More than anything, I know this would NEVER have happened to my dad.

He had Irish family and when he arrived in the United States multiple terrorist attacks took place each year in Ireland and Britain.

But that didn’t flag him as a potential risk.

Oh, and one more thing:

Donald Trump’s mother was an immigrant. Our new First Lady is an immigrant.

As a nation, we don’t have a conceptual problem with “immigrants”.

We have a problem with immigrants of certain skin colors and certain religions.

It does not protect our borders. It is not to be pragmatic or prudent. It’s racism. It is xenophobia.
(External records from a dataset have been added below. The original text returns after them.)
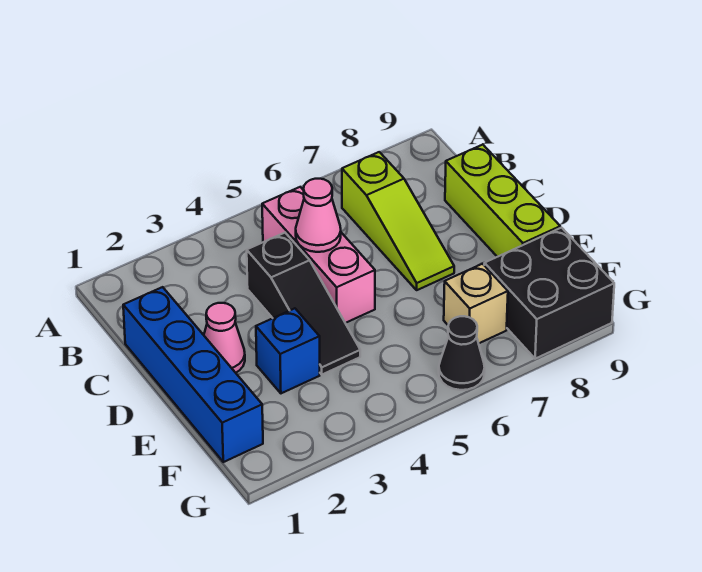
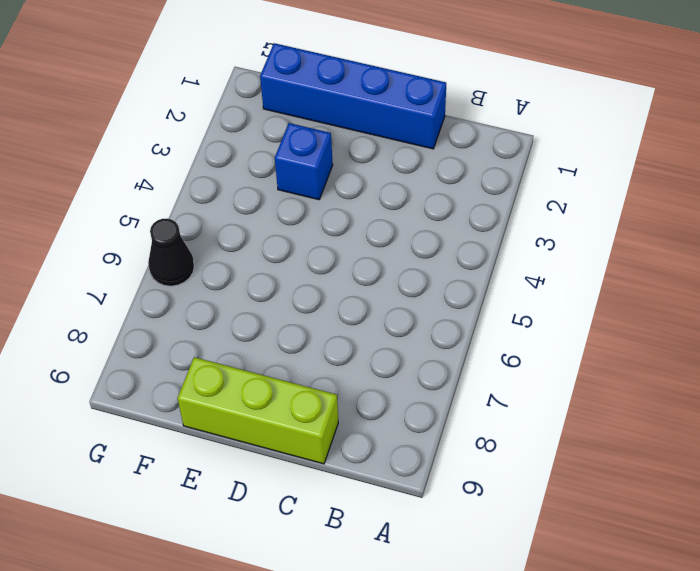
none -> pink brick B5:D5 level 1
none -> lime slope B7:D7 level 1 top B

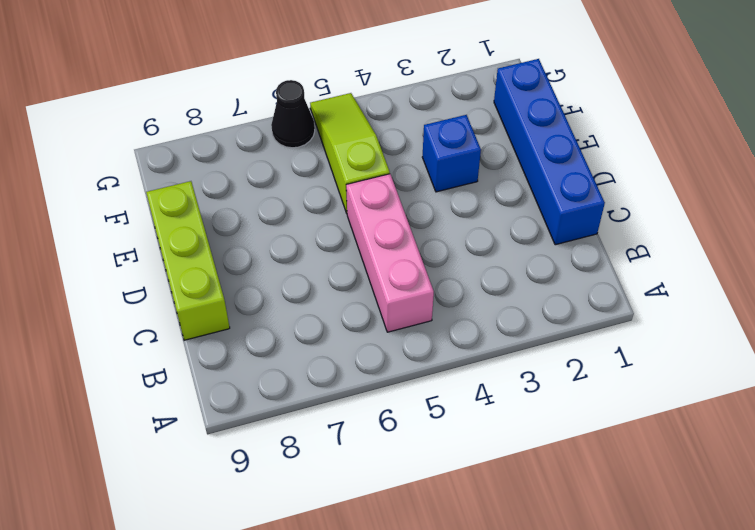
lime slope E5:G5 level 1 top E -> lime slope B7:D7 level 1 top B
none -> black slope C4:E4 level 1 top C
none -> pink cone D2 level 1

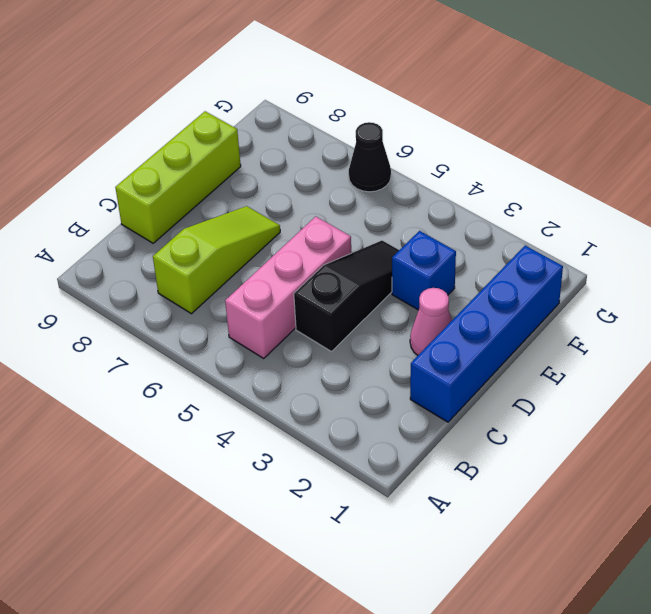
none -> tan brick F7 level 1
none -> black brick F8:G9 level 1

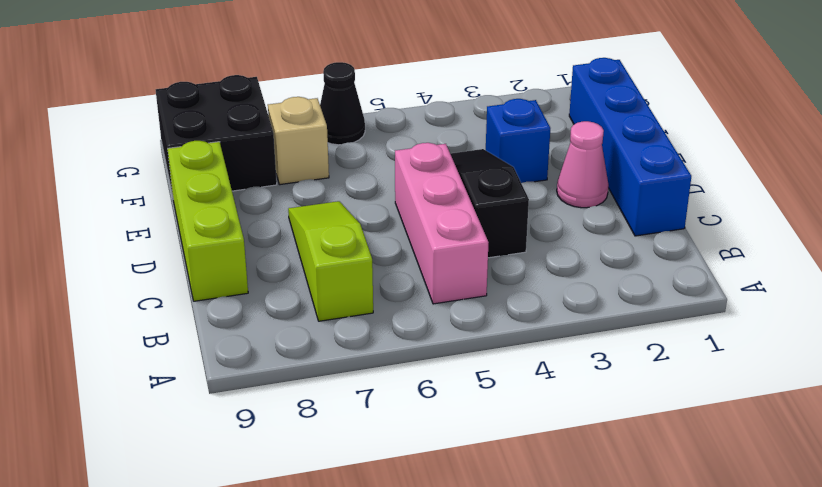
none -> pink cone C5 level 2

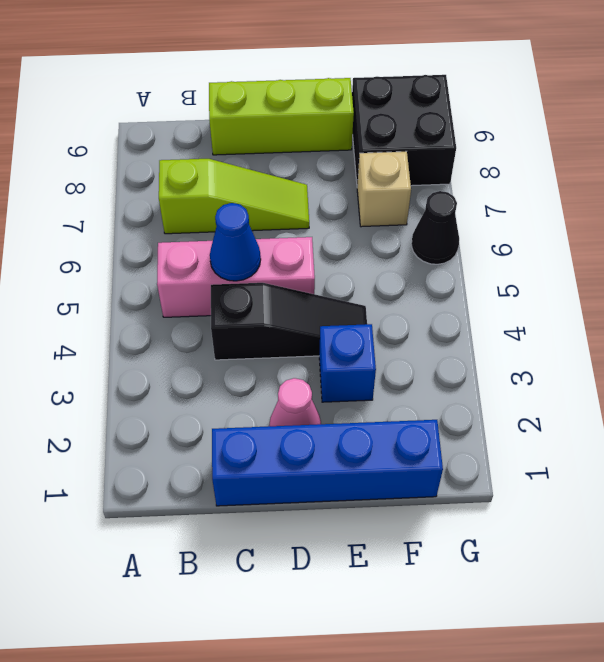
blue cone C5 level 2 -> pink cone C5 level 2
The United States of America LOVES immigrants with cute accents, familiar skin tones, or legs long enough to win a beauty pageant or grab the attention of a New York billionaire.

When we randomly limit travel because of your country of origin – without first consulting other federal agencies and without considering a person’s past immigrant status – we are showing the worst America has to. to offer.

We show that the United States likes to choose what we think of our immigrants. If you are a lovely Scotsman or a Slavic fashion model, please bring us your tired, your poor, your crowded masses yearning to breathe freely.

But if you’re from a country that makes the mainstream America racially or culturally nervous, it doesn’t matter if you’ve lived here for decades – we’re okay to rewrite the rules without warning and tell you we won’t let you. not enter the country if you leave.

It’s a side of America my dad never had to see, in large part because of his skin color.

Tom Burns is a husband, father and veteran of the educational publishing industry.